David and Diane have been married for years; then there is Julie, the young secretary whose axis collides with the couple’s in ways none of them saw coming.

DAVID

The maid Diane’s mother had sent for eventually arrived, and they moved in a few days later, with Diane’s mother wasting no time in turning the house into some sort of boot camp for her new recruit, ‘training’ her from as early as five thirty in the morning till as late as ten in the night.

I felt sorry for the poor girl who could not have been more than eighteen at most, but appreciated that while Diane’s mother was so focused on her, she did not pay too much attention to me or what time I got back, which was usually between nine and ten each night.

Julie was responsible for that, reminding me in different ways each day of why I had fallen in love with her and why my attraction to her remained so strong, from the way she constantly strove to please me, to the way she responded to our lovemaking, making me feel like a ‘real man’.

Junior was the other reason I spent as much time at the apartment as I did; even though he was still a baby, the more time I spent with him, the more of me I saw in him.

Besides the undeniable fact that he was literally my photocopy physically, just like me, he was strong-willed, stubborn and determined, the kind of son who would no doubt grow up to achieve anything he set his mind to – the kind of son Daniel was not.

I knew it was wrong to compare the two, but it was impossible not to.

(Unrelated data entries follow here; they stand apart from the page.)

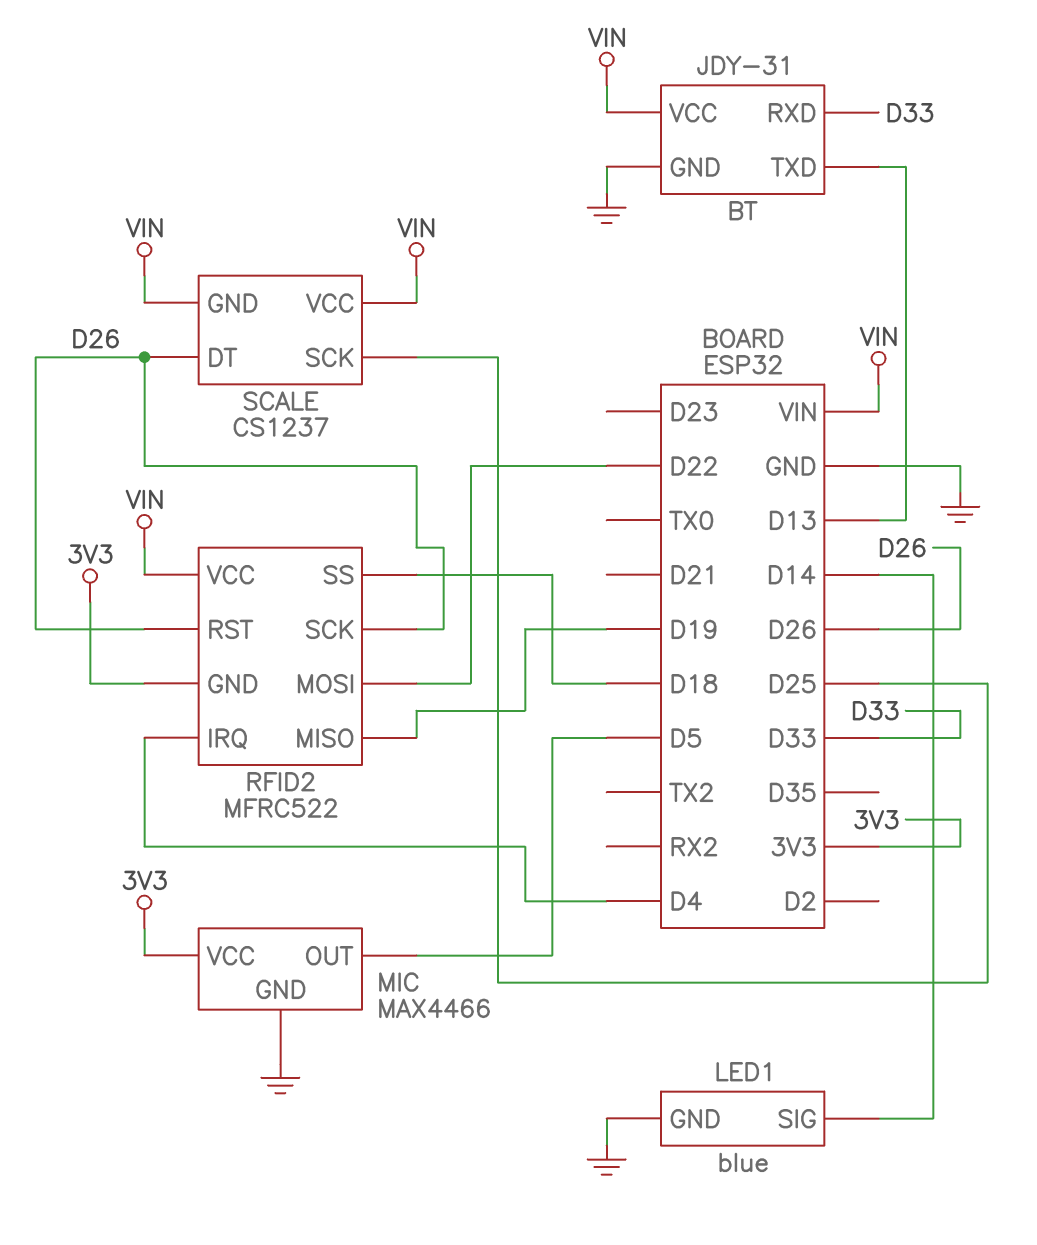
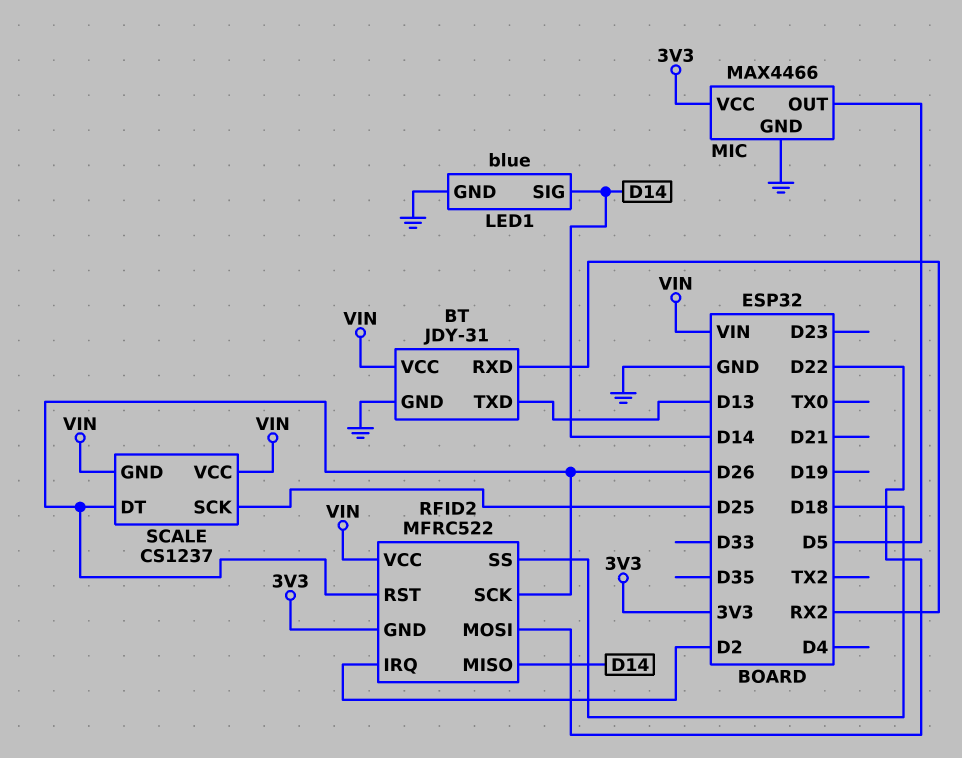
BT pin RXD: D33 -> RX2
RFID2 pin IRQ: D4 -> D2
RFID2 pin MISO: D19 -> D14

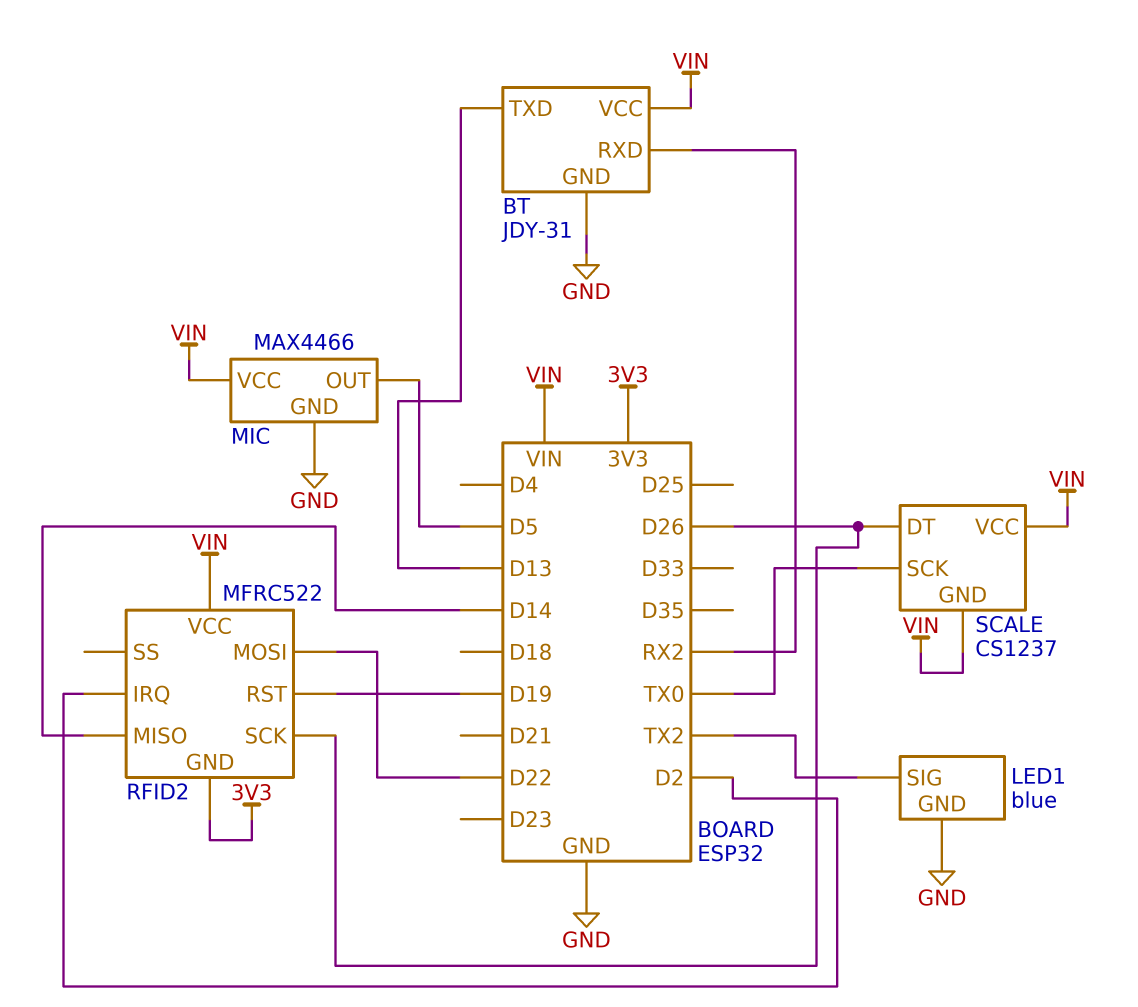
LED1 pin SIG: D14 -> TX2
MIC pin VCC: 3V3 -> VIN
RFID2 pin RST: D26 -> D19
RFID2 pin SS: D18 -> none
SCALE pin SCK: D25 -> TX0

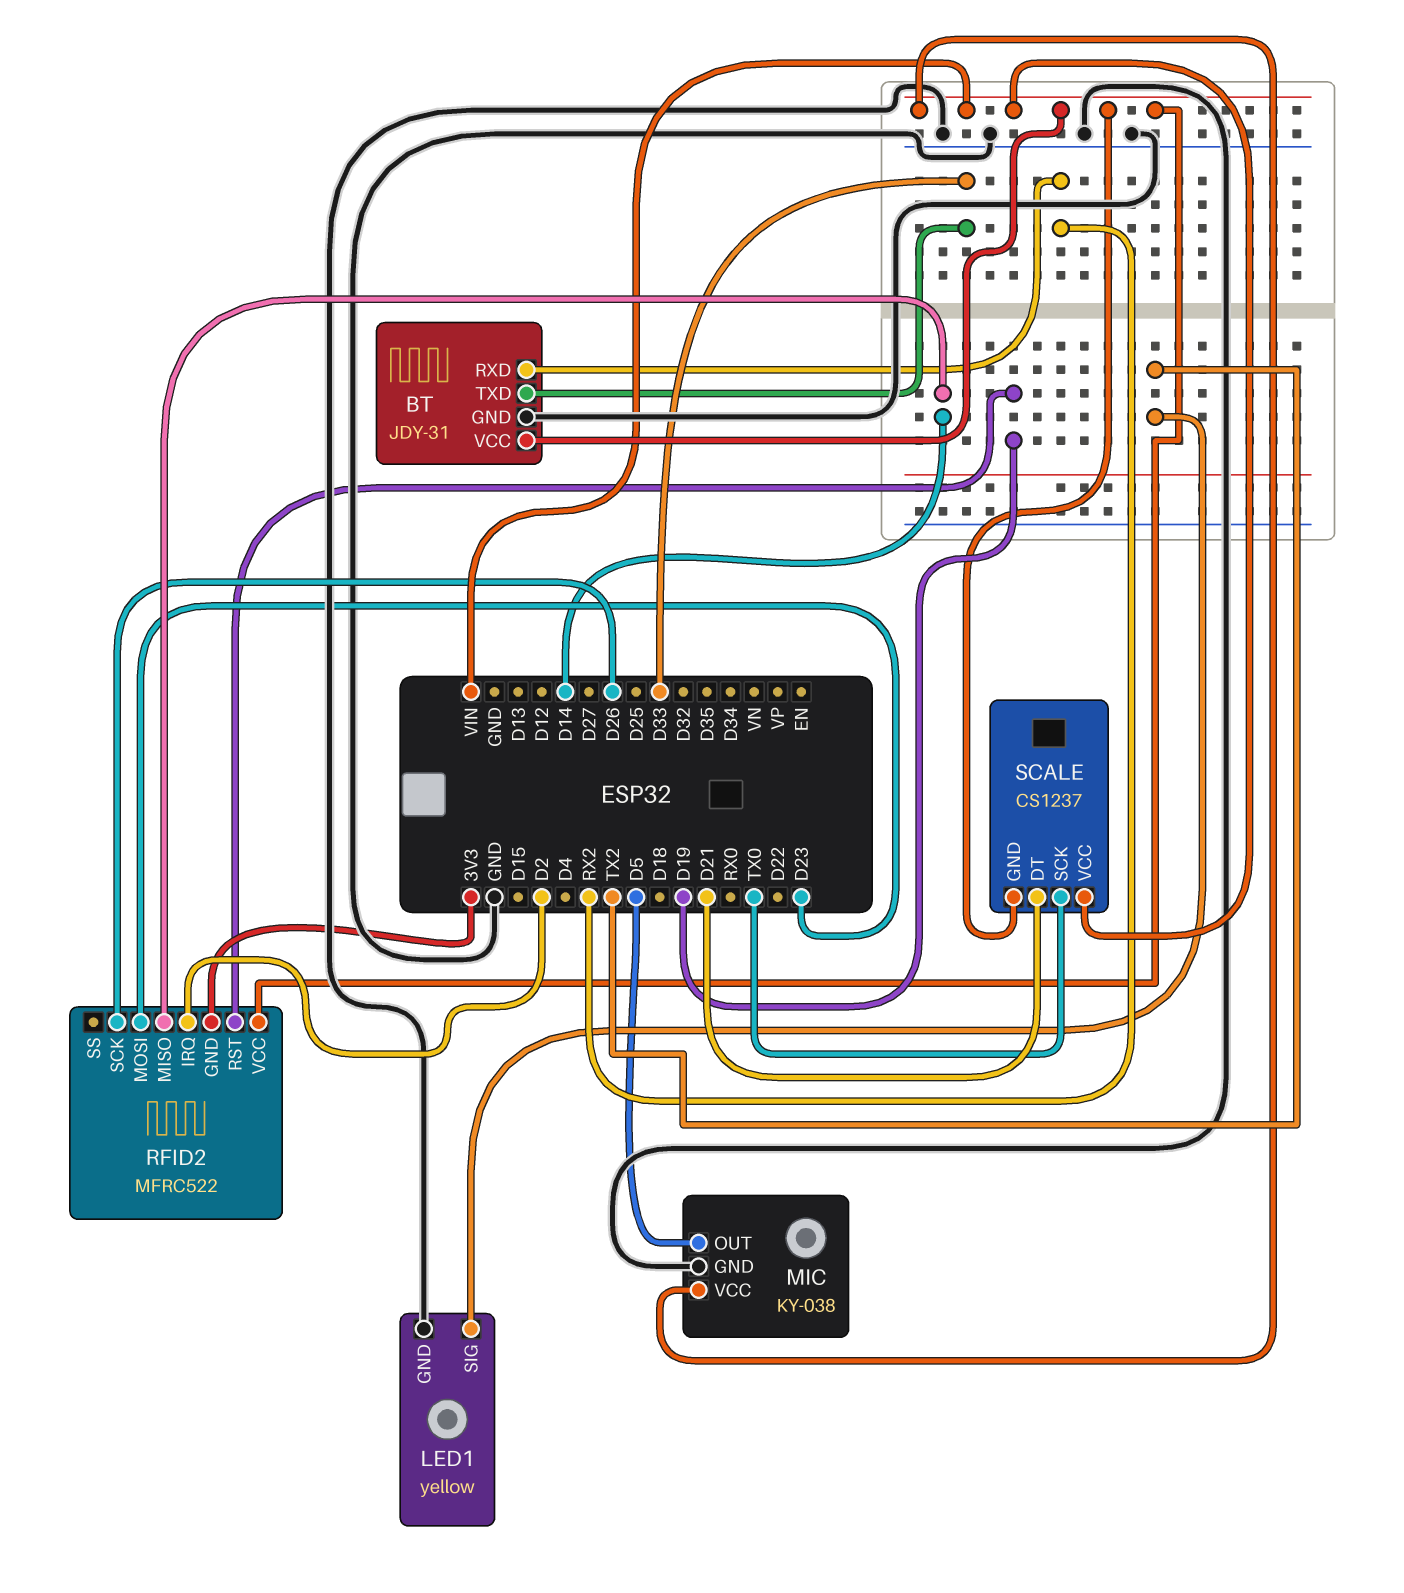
BT pin TXD: D13 -> D33
LED1: blue -> yellow
MIC: MAX4466 -> KY-038
RFID2 pin MOSI: D22 -> D23
SCALE pin DT: D26 -> D21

Unlike Junior, Diane had spoiled Daniel and he was soft and weak, and never seemed to strive for anything, finding it easier to give up than try a little harder.

When I thought of how privileged he was because of all that I had provided, the thought of his weak nature became even more frustrating, and once again I found myself comparing him to Junior, this time not in terms of character or looks but, rather, how much I spent on each of them, and how wrong the disparity was.

Although I provided everything Junior needed as well, there was no denying that my children with Diane enjoyed finer luxuries and privileges than Junior did.

While he was a baby, I could get away with it, but I knew that would change as he got older, and in the moments when I was not basking in the pleasures of my relationship with Julie, I considered the more sobering reality of how much it was going to cost to raise both my sons with equal privileges and standards of living.

DIANE

Although I was far from fully recovered, I finally managed to convince my doctor to discharge me less than two weeks after the accident. My mother had at this point been in the house for about a week, and although she said the new maid had learned most of the ropes, she had offered to stay for a few more days after I got back just to ensure I was managing alright.

While I was thrilled to be back, and the children were clearly overjoyed to have me back as well, the only person who did not seem quite as pleased was David. On the surface, he acted like he was, doing all the right things like taking time off work to pick me up in person, then helping me up the stairs to our room when we got to house, his smile did not reach his eyes and his words sounded hollow.

I wondered if he was seeing that whore again; something seemed off and my antennae were definitely buzzing. My mother, however, clearly thought things were going great, and regularly commented on what a caring and attentive husband David was, simply because he had his dinner up in the room with me (the stairs were still a challenge for me, so I was pretty much confined upstairs).

While I appreciated the gesture, even when he was with me, he felt distant and distracted, so while it should have been reassuring, it was not. At the same time, I wondered if perhaps I was seeing things; for, if I were totally honest with myself, I was not exactly in the best frame of mind at the moment.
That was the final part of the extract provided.